Executive summary

Transition to the full National Disability Insurance Scheme is expected to be completed by 2020. The Scheme is phasing in rapidly around Australia and is now fully operational in all regions of NSW, SA and ACT. By 2020, it is estimated that 460 000 participants will have entered the Scheme.

Market stewardship

The challenges for both participants and service providers to transition to a market-led service delivery model cannot be underestimated. Creating a participant enabling environment and developing a competitive marketplace is vital to the success of the Scheme. However, during the course of this inquiry, the committee heard that the NDIA, as the lead market steward, has often failed to put in place in a timely manner the appropriate measures and initiatives to support the development and growth of the disability support marketplace to meet demand.
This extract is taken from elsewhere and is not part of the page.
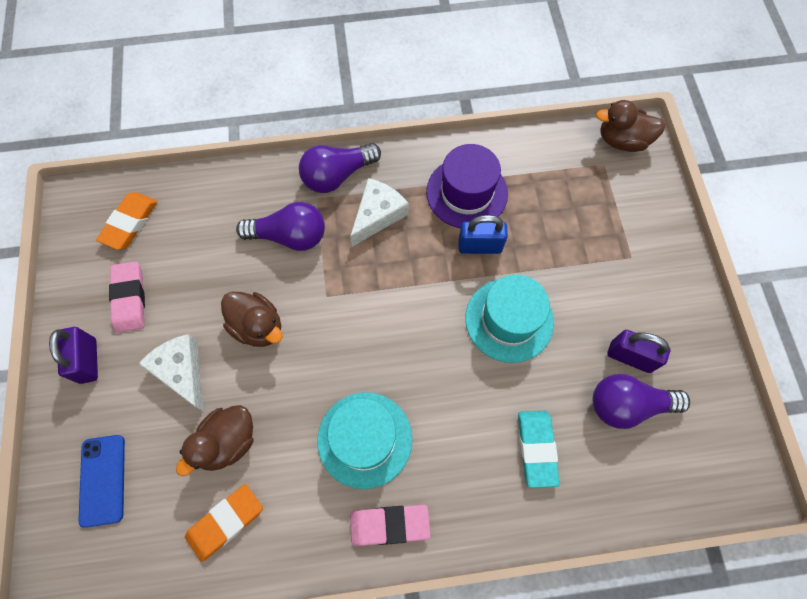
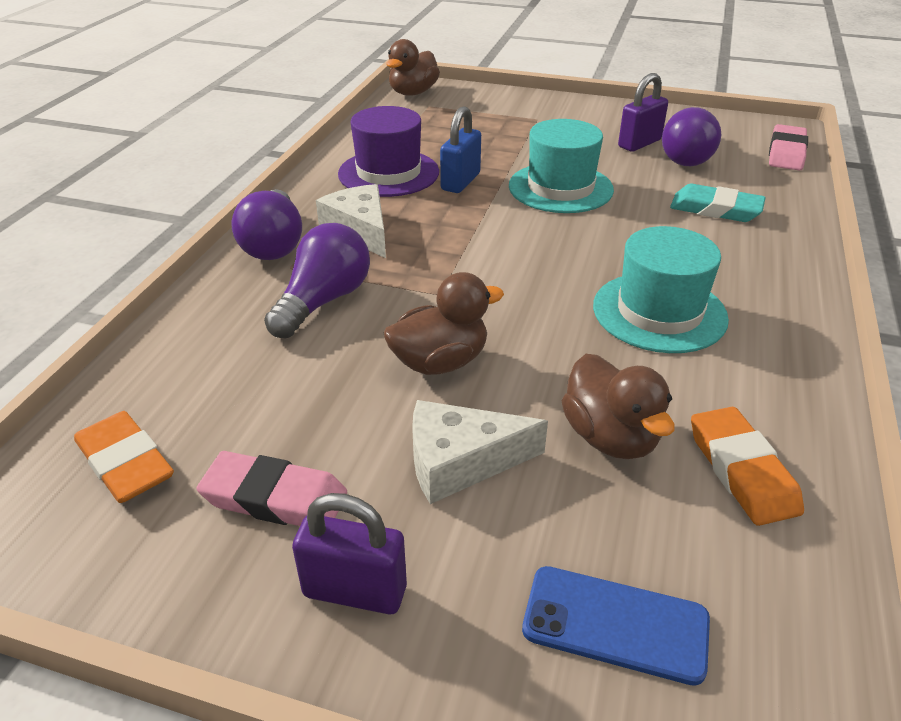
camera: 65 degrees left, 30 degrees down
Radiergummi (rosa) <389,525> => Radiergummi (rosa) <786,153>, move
The roles, responsibilities and activities of all those responsible for market stewardship are unclear. This is impeding the development of strategies to address key emerging issues in the development of the market.

Participant readiness

Throughout the inquiry the committee heard that most participants are not ready to confidently engage and navigate the market. Of concern is that submitters continue to raise issues around adequacy of plans and ability of participants to activate and manage plans. It appears that the resources and supports put in place by the NDIA to help participants activating and implementing their plans are not reaching all participants and their families.

Workforce readiness

There is currently no clear national strategy to grow the workforce despite the need for an additional 70 000 disability workers by 2020. The committee received evidence that there are currently virtually no incentives to choose a career in the disability support sector. Indeed, submitters reported that the disability sector is experiencing a rise in underemployment and insecure work arrangements, inadequate wages with little or no prospect of professional development opportunities.
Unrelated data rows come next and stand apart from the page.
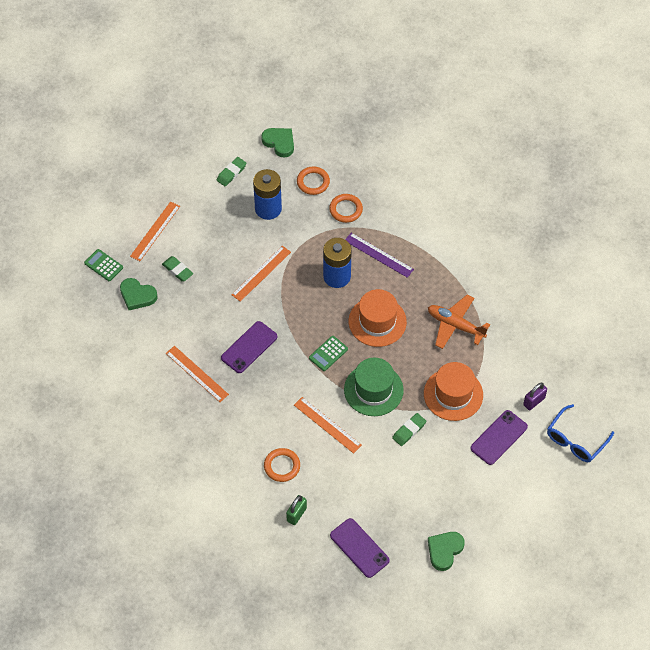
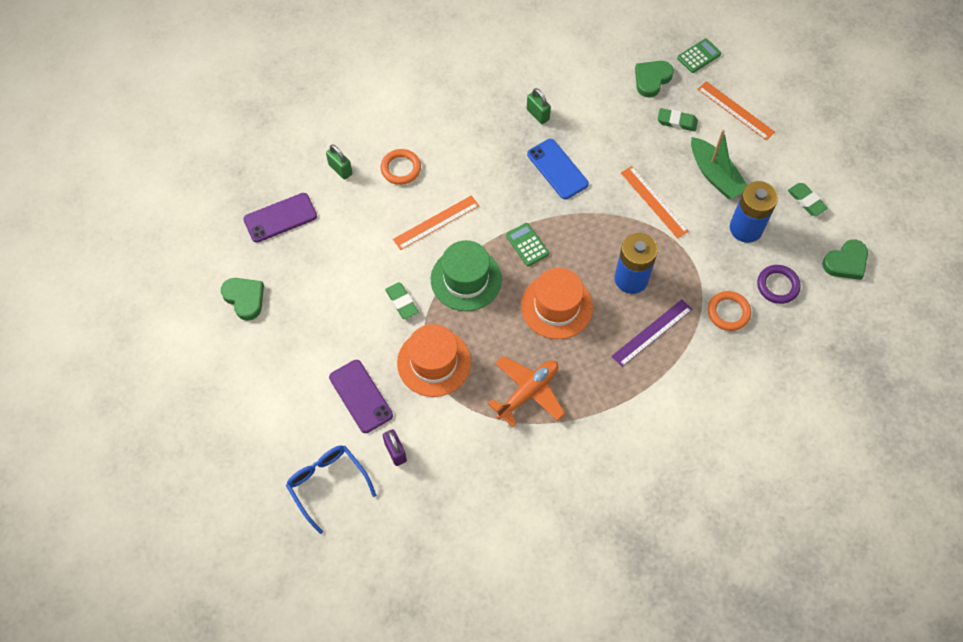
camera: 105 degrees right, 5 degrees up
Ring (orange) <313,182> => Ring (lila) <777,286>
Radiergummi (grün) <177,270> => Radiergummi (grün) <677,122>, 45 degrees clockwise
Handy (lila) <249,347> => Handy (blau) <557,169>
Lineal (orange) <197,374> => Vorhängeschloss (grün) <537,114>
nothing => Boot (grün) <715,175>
Service provider readiness

The committee consistently heard that service providers are struggling to make the necessary changes to operate under the NDIS. Many service providers critically lack the capacity, expertise, cash reserves and infrastructure to make a successful transition and operate in the new NDIS environment. To date, it appears that the growth in new providers is far too slow and patchy to mitigate current and projected supply gaps. The committee heard that the NDIA as a market steward has lacked forward planning and not adequately facilitated access to support and assistance for existing and prospective service providers to operate in the NDIS environment.

Pricing

The committee was troubled to hear that many service providers were unable to operate even moderately profitably under NDIS pricing. The committee continued to hear that NDIS pricing is hindering market development and growth. More concerning is that, in some instances, pricing has led to service providers discontinuing services to NDIS participants. The committee heard that some service providers are 'cherry picking' clients and potentially leaving some of the most vulnerable NDIS participants with no access to adequate services.

Thin markets and Provider of Last Resort

The committee is concerned with the lack of progress on addressing the issue of thin markets experienced by some groups. The thin markets identified are not new; it is now urgent that the NDIA intervene beyond making small adjustments to pricing. The committee is concerned that the policy on future Provider of Last Resort arrangements has not been released and remains unclear.
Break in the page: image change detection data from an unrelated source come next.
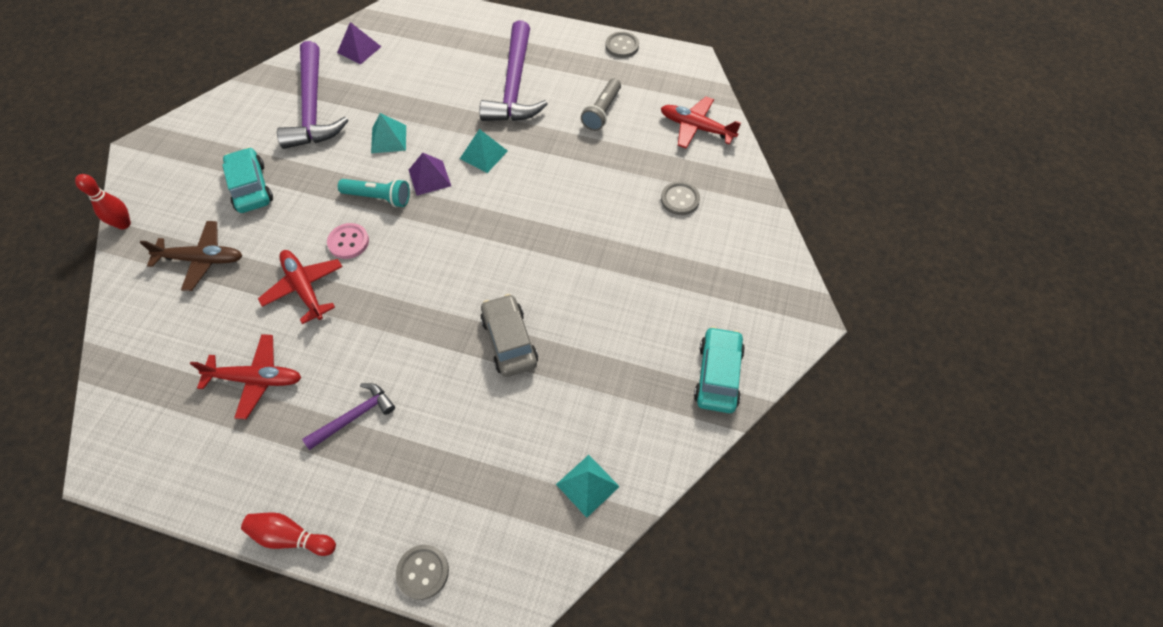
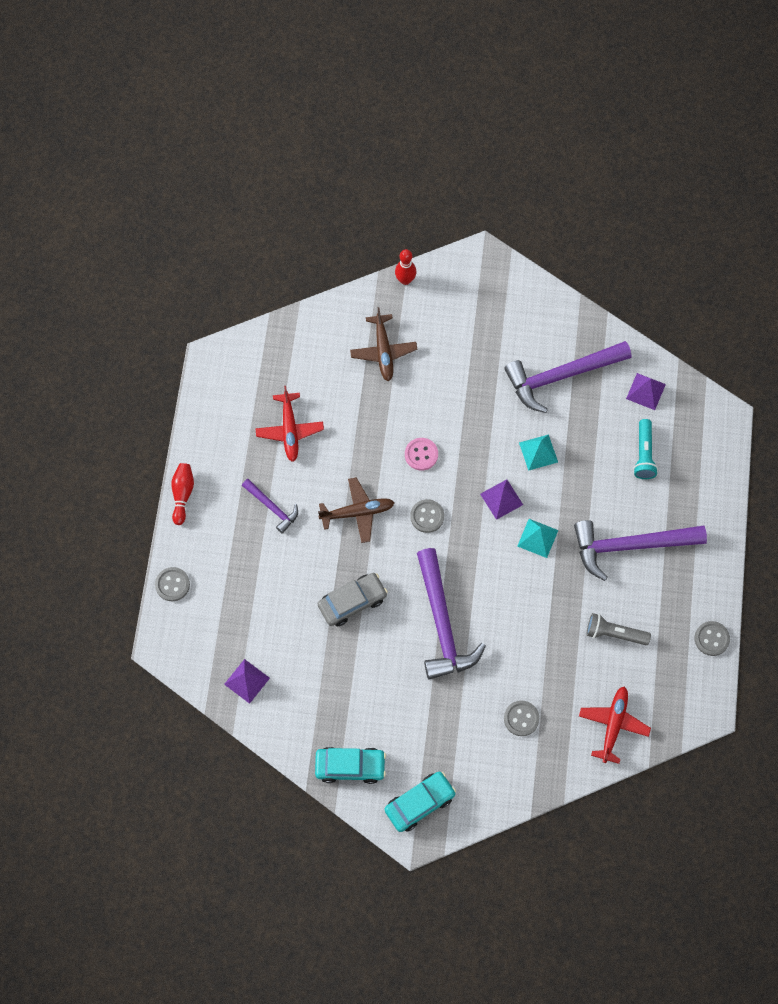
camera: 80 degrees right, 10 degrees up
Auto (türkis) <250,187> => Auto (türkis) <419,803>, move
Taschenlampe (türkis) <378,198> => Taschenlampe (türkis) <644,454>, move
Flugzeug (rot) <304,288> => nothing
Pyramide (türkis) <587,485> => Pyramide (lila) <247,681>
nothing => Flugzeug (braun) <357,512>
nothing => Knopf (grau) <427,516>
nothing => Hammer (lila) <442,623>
Specialist Disability Accommodation (SDA)

The committee received evidence that the lack of data on SDA demand, restricted choices of living arrangements for participants, the lack of clear and consistent information available to investors and the pricing review cycle are impeding development of new SDA dwellings.

Conclusion

The committee received a wealth of information and evidence throughout the inquiry and thanks all those who participated. As a result, the committee has made 29 recommendations, which aim to ensure that appropriate strategies and responses are swiftly implemented to stimulate the growth of the marketplace and ensure that all NDIS participants have access in a timely manner to the necessary and reasonable supports they are entitled to.